Master of the Spy Novel
David Cornwell writes some of the world's best-loved spy novels under the name John le Carré. His most popular work is probably the Karla Trilogy, three spy novels about the hunt for a mole in the British intelligence service starring the character George Smiley. When his third espionage book, The Spy Who Came in from the Cold, hit the world's bestseller lists in 1964, Cornwell quit his day job--with the British Foreign Service, some say MI-6--to become a full-time novelist. He doesn't think of himself as a spy who became a writer: "I was nothing of the kind", he says on his website. "I am a writer who, when I was very young, spent a few ineffectual but extremely formative years in British Intelligence."*
To this I would add: Cornwell is not a spy novel writer, he is a writer whose characters spy for a living. His novels are particularly rich because they do much more than tell exciting, high-stakes stories of treason and betrayal. They also evoke the characters' internal lives, and the manners and mores of their social world.
Welcome to the Circus!
Cornwell's Cold War novels concern the activities of an English intelligence outfit nicknamed the Circus, after the address of its London headquarters overlooking Cambridge Circus.
Those who ran the Circus during the Cold War had been recruited into the spy business during World War II when they were undergraduates at Oxford or Cambridge. They learned their business running networks of agents behind enemy lines in Occupied Europe: it was deadly, exciting and desperately important work. The fate of England hung on their successes and failures. During World War II, it was very clear that the English were fighting for their survival. Spies were heroes.
Eventually, the hot war against Germany ended and the Cold War against the Soviet Union began.The goals of Cold War secret soldiers were much more ambiguous, because the threat to the nation was much less clearly defined. This increase in ambiguity is a challenge that all of Cornwell's characters must deal with, each in his or her own way.
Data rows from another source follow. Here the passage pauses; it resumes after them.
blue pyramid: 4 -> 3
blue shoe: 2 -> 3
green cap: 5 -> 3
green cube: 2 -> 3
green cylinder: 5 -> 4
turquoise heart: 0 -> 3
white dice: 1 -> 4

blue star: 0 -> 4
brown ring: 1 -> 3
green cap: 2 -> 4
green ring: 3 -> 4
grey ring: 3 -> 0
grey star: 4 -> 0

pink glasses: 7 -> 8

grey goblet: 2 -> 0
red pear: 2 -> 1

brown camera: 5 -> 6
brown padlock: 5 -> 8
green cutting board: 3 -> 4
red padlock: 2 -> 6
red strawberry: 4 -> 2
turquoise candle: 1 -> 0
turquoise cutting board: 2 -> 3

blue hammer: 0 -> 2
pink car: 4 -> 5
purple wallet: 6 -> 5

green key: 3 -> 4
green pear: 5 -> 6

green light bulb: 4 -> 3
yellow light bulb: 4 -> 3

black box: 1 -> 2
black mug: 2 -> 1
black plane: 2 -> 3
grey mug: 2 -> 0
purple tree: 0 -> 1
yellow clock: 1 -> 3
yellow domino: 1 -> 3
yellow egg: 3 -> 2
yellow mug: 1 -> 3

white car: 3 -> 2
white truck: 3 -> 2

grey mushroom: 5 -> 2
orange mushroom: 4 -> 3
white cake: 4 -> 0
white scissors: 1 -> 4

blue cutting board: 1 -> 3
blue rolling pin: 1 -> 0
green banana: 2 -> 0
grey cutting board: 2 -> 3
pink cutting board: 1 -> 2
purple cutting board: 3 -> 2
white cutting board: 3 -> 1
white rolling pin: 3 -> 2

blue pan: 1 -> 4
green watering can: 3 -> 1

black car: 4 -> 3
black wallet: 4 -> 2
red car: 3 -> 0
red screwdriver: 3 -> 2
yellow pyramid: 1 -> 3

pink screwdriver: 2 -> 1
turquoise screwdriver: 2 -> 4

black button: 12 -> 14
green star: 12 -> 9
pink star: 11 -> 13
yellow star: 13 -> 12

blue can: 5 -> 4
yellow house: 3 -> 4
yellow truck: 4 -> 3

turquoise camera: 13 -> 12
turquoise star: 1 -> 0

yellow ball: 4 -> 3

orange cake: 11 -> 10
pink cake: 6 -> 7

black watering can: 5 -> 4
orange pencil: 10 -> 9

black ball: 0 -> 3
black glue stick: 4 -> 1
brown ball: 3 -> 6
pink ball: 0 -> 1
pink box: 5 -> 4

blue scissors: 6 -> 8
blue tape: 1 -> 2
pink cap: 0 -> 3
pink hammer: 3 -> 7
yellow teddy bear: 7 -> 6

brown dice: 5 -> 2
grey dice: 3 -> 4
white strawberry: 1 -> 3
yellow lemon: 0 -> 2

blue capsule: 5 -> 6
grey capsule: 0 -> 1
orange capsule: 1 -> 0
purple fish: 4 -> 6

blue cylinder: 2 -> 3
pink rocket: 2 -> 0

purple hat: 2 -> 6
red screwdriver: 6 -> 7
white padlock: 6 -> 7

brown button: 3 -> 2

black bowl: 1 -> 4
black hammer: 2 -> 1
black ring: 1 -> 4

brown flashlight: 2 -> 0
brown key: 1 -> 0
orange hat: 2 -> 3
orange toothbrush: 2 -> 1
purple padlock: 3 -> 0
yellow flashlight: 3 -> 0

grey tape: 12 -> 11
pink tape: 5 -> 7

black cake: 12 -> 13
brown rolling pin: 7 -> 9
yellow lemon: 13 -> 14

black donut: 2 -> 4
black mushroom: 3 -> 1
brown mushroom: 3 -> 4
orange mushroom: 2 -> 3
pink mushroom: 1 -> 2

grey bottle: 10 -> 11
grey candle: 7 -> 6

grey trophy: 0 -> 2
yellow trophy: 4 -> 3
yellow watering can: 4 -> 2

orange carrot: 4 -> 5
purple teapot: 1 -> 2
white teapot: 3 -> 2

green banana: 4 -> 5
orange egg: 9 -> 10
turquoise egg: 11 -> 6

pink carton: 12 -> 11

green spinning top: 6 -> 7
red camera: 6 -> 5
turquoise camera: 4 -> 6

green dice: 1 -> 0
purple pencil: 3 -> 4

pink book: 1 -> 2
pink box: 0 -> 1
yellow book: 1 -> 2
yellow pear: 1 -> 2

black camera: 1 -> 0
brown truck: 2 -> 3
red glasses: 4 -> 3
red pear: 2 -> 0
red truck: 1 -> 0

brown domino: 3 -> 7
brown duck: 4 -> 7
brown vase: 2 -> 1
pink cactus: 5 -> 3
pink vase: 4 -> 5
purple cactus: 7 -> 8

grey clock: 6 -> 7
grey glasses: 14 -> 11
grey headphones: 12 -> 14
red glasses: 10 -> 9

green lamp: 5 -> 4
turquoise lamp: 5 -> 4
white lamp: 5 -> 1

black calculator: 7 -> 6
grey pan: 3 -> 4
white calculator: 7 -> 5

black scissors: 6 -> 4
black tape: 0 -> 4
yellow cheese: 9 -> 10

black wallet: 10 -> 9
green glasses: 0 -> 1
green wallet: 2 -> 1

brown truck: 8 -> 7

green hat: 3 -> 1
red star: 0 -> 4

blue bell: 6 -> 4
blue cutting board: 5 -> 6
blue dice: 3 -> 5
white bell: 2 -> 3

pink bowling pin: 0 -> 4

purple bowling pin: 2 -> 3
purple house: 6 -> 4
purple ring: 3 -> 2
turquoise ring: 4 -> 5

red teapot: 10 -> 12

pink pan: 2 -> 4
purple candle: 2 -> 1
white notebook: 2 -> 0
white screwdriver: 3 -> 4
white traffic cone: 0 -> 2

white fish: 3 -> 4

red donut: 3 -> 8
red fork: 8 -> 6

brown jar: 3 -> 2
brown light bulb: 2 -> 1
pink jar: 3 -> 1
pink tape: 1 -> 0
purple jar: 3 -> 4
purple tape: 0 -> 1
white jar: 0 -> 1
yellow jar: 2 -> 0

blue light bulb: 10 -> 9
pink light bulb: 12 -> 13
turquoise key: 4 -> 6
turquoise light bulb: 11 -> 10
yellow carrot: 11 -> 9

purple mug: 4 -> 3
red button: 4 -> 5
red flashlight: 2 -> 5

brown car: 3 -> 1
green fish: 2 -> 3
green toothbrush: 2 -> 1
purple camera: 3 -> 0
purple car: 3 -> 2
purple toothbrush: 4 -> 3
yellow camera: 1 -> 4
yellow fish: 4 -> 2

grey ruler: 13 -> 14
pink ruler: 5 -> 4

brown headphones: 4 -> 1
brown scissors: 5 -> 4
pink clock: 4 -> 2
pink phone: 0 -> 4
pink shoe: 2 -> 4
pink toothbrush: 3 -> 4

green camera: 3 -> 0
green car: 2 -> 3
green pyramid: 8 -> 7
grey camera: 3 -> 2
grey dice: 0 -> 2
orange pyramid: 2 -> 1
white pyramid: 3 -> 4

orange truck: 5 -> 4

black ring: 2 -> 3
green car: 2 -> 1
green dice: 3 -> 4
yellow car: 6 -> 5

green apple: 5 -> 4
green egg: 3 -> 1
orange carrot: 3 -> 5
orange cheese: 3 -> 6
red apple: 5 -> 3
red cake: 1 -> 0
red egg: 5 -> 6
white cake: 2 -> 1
Spymaster George Smiley, for example, is a plump bureaucrat with a sharp mind and the patience and persistence to lay extremely complex traps for the bad guys. He is completely ruthless in his pursuit of the enemy, yet unsure of himself in almost every other way. This stands in contrast to the other famous English fictional spy of the Cold War period, Ian Fleming's James Bond.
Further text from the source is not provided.